When the client wants to provision infrastructure resource it signs the request using the private key (a public counterpart of which was signed by the vendor's root certificate) and present this signed request together with the client's certificate to infrastructure operator. Operator validates the signature and certificate using vendor's root certificate and immediately provisions the resource.
Operator then within a limited time presents its own signed request for payment to the software vendor - it would include the original request, without specifying which resource was provisioned, but only confirming that it was to this vendor. Software vendor can either confirm the acceptance and void the certificate or inform the vendor that this certificate was previously used (double spend), in which case the operator will stop provisioning the resource.
Pros:
- this design decouples payments from resource allocation, providing better privacy, and decentralizes the infrastructure.
- this design achieves extreme provider portability and lack of control of user and user data.
Cons:
- this design creates a strong dependence on software vendor's payment infrastructure availability - even though there can be many software vendors using this approach in a compatible way, it still creates a strong dependence of client software functioning on a single vendor.
- as described, this design allows software vendor to correlate payments of a given software user to specific infrastructure operators.
Problem 2 can be solved by using some sort of [zero-knowledge proofs](https://en.wikipedia.org/wiki/Non-interactive_zero-knowledge_proof), where infrastructure operator can prove to software vendor that 1) they received a valid request 2) software vendor can also prove that the same certificate was not presented before, but cannot determine which certificate it was.
Problem 1 can possibly be solved by delegating the right to issue a limited number of certificate to infrastructure operators, and making all records in the private blockchain accessible and writable by the operators using the agreements with the vendor that would also be visible on this chain, so that the operators cannot issue more certificates than agreed.
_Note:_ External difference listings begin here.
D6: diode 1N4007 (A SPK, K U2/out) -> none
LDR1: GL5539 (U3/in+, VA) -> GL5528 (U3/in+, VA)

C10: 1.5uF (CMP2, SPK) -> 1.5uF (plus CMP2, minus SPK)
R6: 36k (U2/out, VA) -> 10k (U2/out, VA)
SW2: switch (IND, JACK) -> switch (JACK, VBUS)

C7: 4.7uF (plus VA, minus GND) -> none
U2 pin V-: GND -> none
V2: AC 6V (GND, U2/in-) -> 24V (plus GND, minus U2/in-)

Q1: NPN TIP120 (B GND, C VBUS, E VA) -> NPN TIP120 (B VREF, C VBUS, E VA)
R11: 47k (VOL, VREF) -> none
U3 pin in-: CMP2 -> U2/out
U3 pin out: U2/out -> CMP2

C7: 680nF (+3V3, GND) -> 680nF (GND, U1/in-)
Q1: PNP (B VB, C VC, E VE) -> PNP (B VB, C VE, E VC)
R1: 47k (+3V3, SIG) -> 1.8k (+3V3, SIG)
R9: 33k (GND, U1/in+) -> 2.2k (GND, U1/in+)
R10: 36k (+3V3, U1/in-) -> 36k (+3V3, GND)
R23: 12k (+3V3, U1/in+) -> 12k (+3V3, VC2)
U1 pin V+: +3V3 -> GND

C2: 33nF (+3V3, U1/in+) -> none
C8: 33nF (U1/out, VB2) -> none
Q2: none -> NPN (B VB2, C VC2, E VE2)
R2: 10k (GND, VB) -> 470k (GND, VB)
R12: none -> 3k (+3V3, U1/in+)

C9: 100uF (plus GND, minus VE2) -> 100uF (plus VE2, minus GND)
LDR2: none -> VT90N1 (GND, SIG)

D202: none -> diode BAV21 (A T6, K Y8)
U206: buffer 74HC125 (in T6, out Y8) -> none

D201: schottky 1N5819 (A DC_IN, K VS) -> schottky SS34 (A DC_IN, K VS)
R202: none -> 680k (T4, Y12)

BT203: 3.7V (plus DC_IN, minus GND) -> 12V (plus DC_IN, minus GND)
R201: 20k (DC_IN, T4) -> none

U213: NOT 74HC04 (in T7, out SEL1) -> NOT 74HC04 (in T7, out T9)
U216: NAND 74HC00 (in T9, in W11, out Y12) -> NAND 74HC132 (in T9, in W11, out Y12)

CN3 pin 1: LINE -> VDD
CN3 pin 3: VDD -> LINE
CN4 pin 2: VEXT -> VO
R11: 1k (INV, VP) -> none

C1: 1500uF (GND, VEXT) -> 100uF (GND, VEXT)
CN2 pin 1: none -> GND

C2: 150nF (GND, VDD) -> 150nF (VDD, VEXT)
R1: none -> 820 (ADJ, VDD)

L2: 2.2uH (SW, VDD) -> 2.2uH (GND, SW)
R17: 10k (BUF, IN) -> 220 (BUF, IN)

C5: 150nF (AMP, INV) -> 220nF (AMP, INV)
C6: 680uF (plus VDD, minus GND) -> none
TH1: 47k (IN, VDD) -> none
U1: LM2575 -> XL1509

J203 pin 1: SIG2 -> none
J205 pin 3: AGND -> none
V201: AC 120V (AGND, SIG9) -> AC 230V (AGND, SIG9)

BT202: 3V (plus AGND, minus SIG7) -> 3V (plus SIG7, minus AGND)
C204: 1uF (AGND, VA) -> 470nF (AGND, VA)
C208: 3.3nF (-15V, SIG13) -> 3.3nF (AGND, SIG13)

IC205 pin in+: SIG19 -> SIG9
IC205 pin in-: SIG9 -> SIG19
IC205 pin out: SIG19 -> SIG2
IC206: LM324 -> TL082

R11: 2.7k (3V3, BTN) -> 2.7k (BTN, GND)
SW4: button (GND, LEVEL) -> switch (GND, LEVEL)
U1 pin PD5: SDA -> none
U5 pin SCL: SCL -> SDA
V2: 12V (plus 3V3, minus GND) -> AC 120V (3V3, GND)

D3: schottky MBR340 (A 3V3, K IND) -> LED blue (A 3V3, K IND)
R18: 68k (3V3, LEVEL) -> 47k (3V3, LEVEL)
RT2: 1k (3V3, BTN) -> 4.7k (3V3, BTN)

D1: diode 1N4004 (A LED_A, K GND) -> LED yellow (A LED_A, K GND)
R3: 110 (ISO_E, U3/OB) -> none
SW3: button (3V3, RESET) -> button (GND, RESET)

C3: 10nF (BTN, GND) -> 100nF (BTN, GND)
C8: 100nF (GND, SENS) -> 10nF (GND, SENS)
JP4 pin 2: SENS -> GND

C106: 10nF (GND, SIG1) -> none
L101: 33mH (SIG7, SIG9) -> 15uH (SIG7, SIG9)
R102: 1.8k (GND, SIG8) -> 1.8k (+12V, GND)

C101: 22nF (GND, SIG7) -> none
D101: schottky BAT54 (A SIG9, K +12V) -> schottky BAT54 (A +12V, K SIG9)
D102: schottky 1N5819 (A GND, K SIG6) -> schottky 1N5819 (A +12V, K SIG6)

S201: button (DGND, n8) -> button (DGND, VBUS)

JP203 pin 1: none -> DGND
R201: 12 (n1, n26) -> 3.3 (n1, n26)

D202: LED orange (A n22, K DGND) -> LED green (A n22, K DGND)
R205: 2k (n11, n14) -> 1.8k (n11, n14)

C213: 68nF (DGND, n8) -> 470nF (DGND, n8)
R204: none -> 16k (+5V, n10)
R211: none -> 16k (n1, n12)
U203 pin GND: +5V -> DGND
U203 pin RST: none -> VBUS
In this case the payments will be made not by the software vendor to the operators but by the operators to the vendor, by compensating the buy/sell price difference.
This is a concept of design, rather than the actual design, and the details of cryptographic primitives and consensus algorithms for this chain are out of scope. It is important that this design limits the number of operations with each certificate to three:
1. certificate issued to the user, based on the rules agreed with the software vendor.
2. certificate is used as a micro-payment for infrastructure resource (it cannot be transferred to any other user without risks of double spend).
3. certificate can only be voided by software vendor (or delegate who issued it), so it cannot be used directly as a payment.
If we see cryptocurrency as similar to money, with similar regulations, this cryptographic primitive is close to gift cards, that have zero monetary value and can be only exchanged to a specific resource/service, thus avoiding the usual regulatory risks, and also avoiding speculative hype that could decouple the value of the certificates from the price of the infrastructure.